Post-Independence Realities and Missional Continuity (AD 1960-Present)
With the wave of independence movements in the mid-20th century, North African nations quickly sought to reassert Islam as the core of their national identity. Christian institutions were closed, nationalized, or heavily restricted. Religious freedom was curtailed under state-controlled interpretations of Islam, and laws against proselytizing were enforced. In many countries, conversion away from Islam remains a punishable offense.16 Yet even under pressure, the indigenous Church never fully disappeared. In countries like Tunisia and Morocco, quiet revivals are emerging among Muslim-background believers, often alongside a resilient remnant of national Christians who have preserved their faith through periods of hardship. It is more difficult in places like Algeria.

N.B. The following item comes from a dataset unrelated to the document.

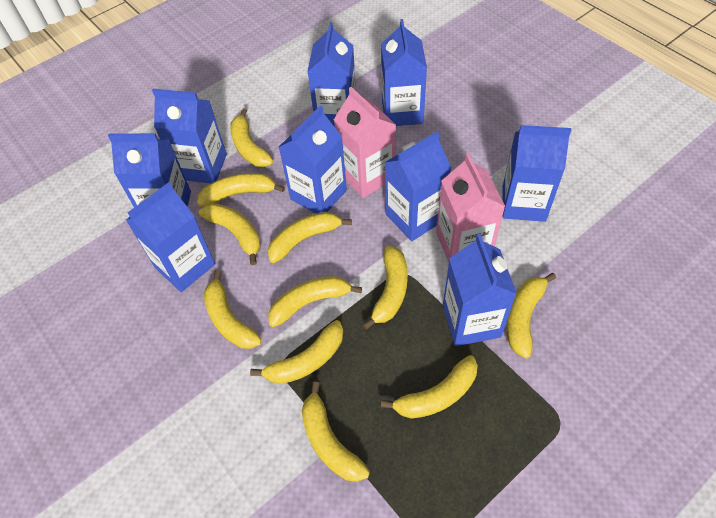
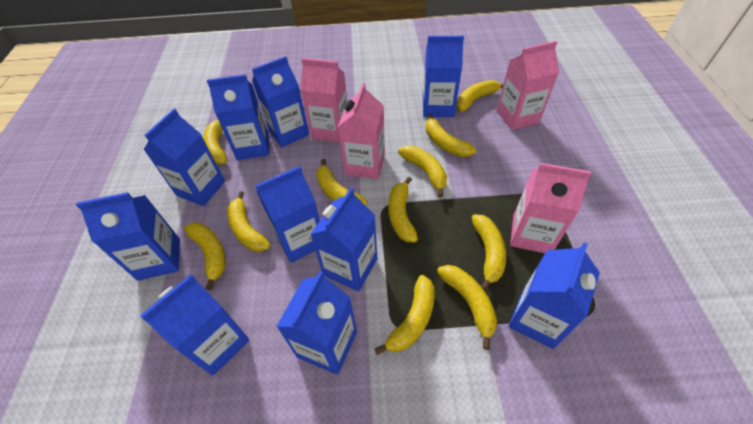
blue carton: 9 -> 10
pink carton: 2 -> 4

There, communities meet in homes, whisper their worship, and cling to Scripture in the shadows. In Egypt, the Coptic Church continues as a visible, though often embattled, presence. And throughout the region, migrants from sub-Saharan Africa are planting churches, discipling believers, and filling the spiritual vacuum with quiet faith.

This long and complex history reminds us that missionary involvement in North Africa is not a new endeavor. It is a return. The soil is ancient, enriched by centuries of testimony and trial. The challenges are real, and the cost is high. But we are not starting from scratch. We are stepping into a story that began nearly two thousand years ago, a story marked by both great triumph and deep suffering. Our task is not to introduce Christ to this land. He has walked here before. Our task is to rejoin Him in the work He is already doing through a church that has survived for two millennia.17

II. The Challenge – Why Has This Task Remained Unfinished?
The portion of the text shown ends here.